Turkey holds out on US appeals to fight IS
US officials now devote a fair bit of energy to keeping up appearances that Turkey is a partner in the US coalition against the Islamic State (IS).
The visit to Turkey last week of retired Marine Gen. John Allen, the US special presidential envoy for the global coalition to counter IS, and Brett McGurk, deputy assistant secretary of state, as reported here, is a case in point. Turkey made no concession to allow reinforcement of Syrian Kurdish rebels battling IS forces in Kobani. US officials had to backtrack, with some awkwardness, on whether Turkey had agreed to the use of the Incirlik air base by the United States for attacks against IS forces; Ankara had not granted permission, at least not yet.
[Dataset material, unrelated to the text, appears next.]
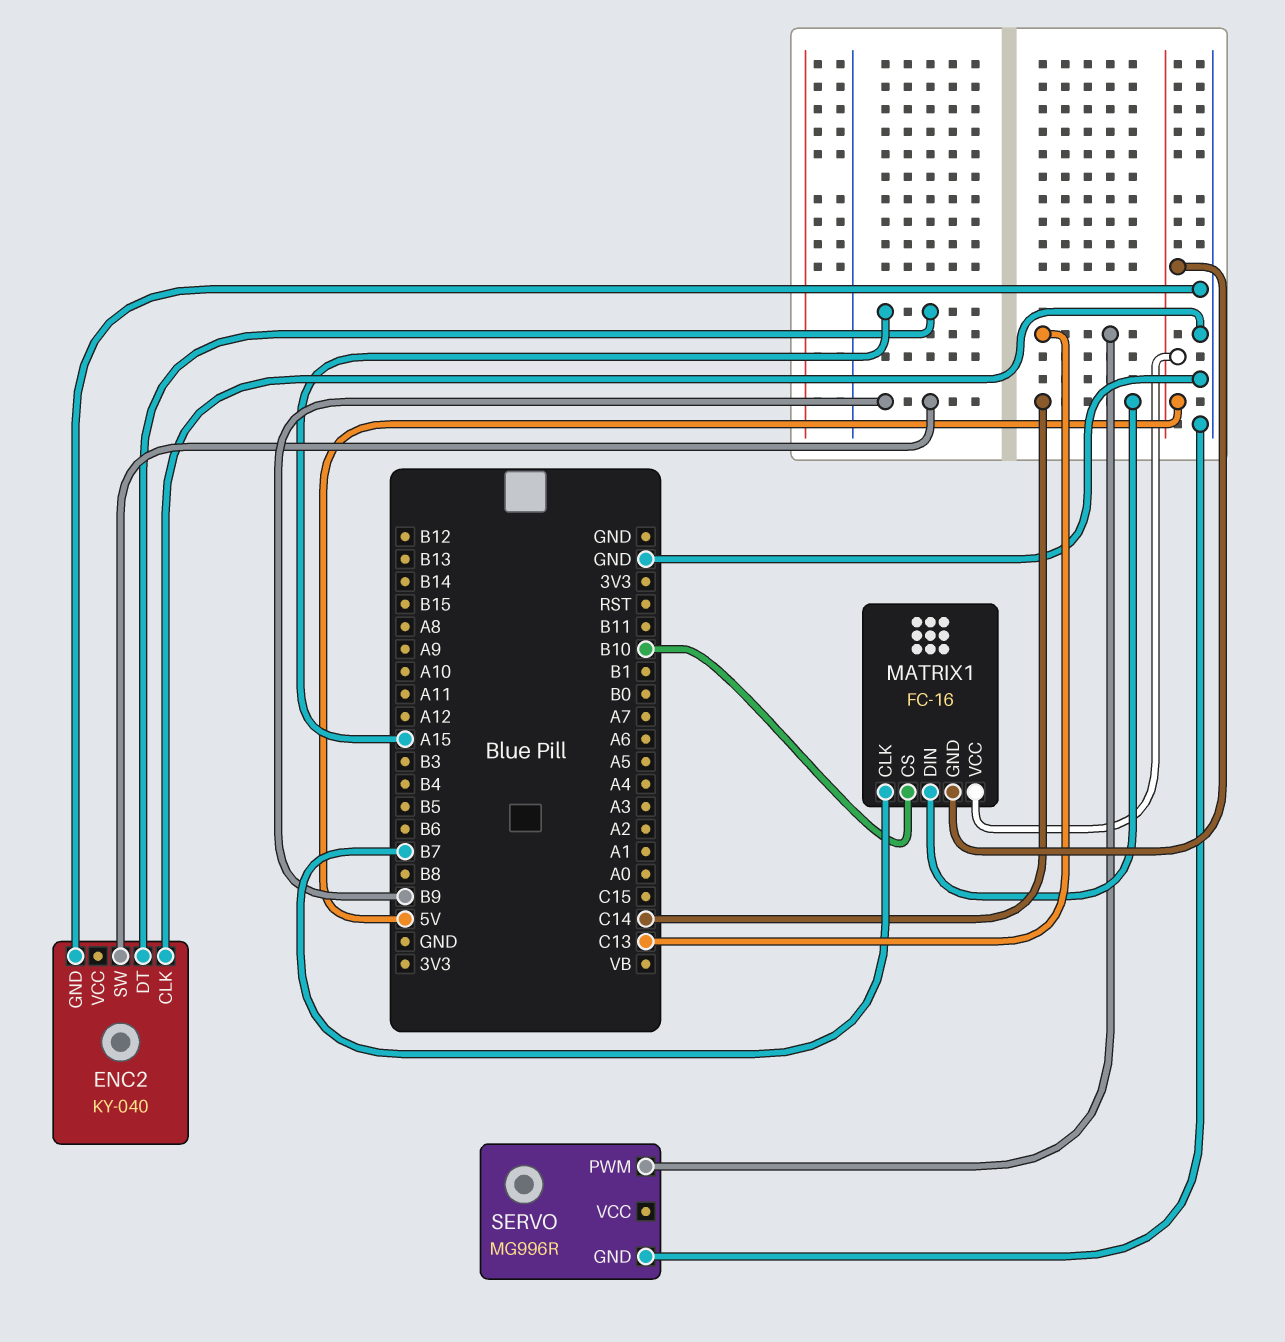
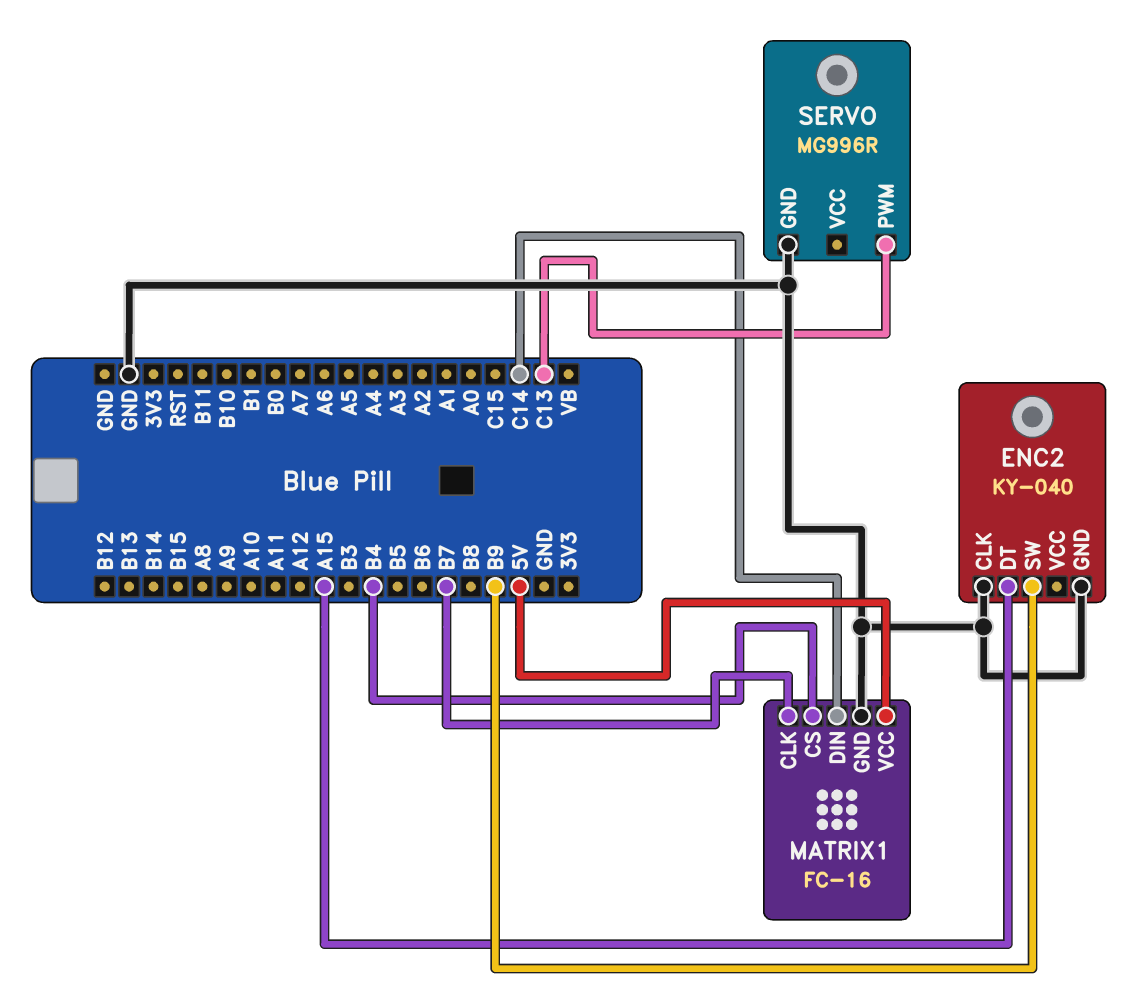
MATRIX1 pin CS: B10 -> B4
MATRIX1 pin GND: 5V -> GND

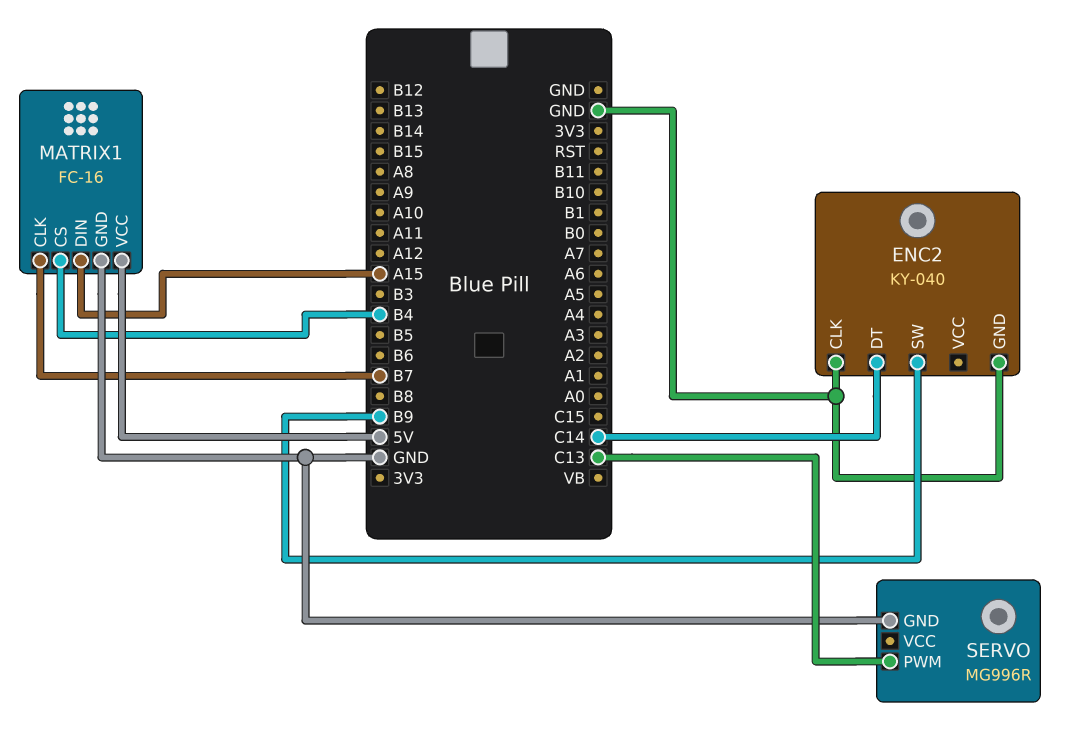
ENC2 pin DT: A15 -> C14
MATRIX1 pin DIN: C14 -> A15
The United States therefore made much ado about Turkey’s willingness to “train and equip” Syrian rebel forces, although this too may be less than meets the eye, if the US purpose was to obtain a Turkish assist in the battle against IS.
Fehim Tastekin reports: “Details have also leaked on Ankara’s plans regarding the 'train-and-equip' effort, with which Ankara is more open to cooperation. Accordingly, the first 2,000-strong group of trainees will be mostly Turkmens from the Damascus and Aleppo areas. The National Intelligence Organization (MIT) will select trainees based on certain criteria, including that the candidates are 'reliable' and see Syrian leader Bashar al-Assad as an 'essential target.' The location of the training, to be provided by Turkish and US experts, is not yet clear, but the central Anatolian city of Kirsehir is said to be a favored option.”
As a sign of its increasing isolation in the region and with the West, Turkey this week lost its perhaps ill-timed bid for a two-year term as a nonpermanent member of the UN Security Council, as Semih Idiz reports.
In related news, Tulin Daloglu reports this week on extensive oil smuggling in the Turkish border town of Reyhanli, where millions were made as a result of lax oversight by Turkish authorities, whose priority was a border that would accommodate the flow of anti-Assad rebels into Syria.
Turkey’s priorities are not to defeat IS, which Ankara considers a useful, if risky, means of leverage against the Kurdistan Workers Party and its Syrian counterpart, the Democratic Union Party, as well as the governments of Syria, and — to a lesser extent now that Nouri al-Maliki is no longer prime minister — the government of Iraq.
Ankara is also seeking to broker its role in the US coalition in exchange for the United States backing a safe zone for opposition forces fighting the Syrian government, which the Barack Obama administration is resisting.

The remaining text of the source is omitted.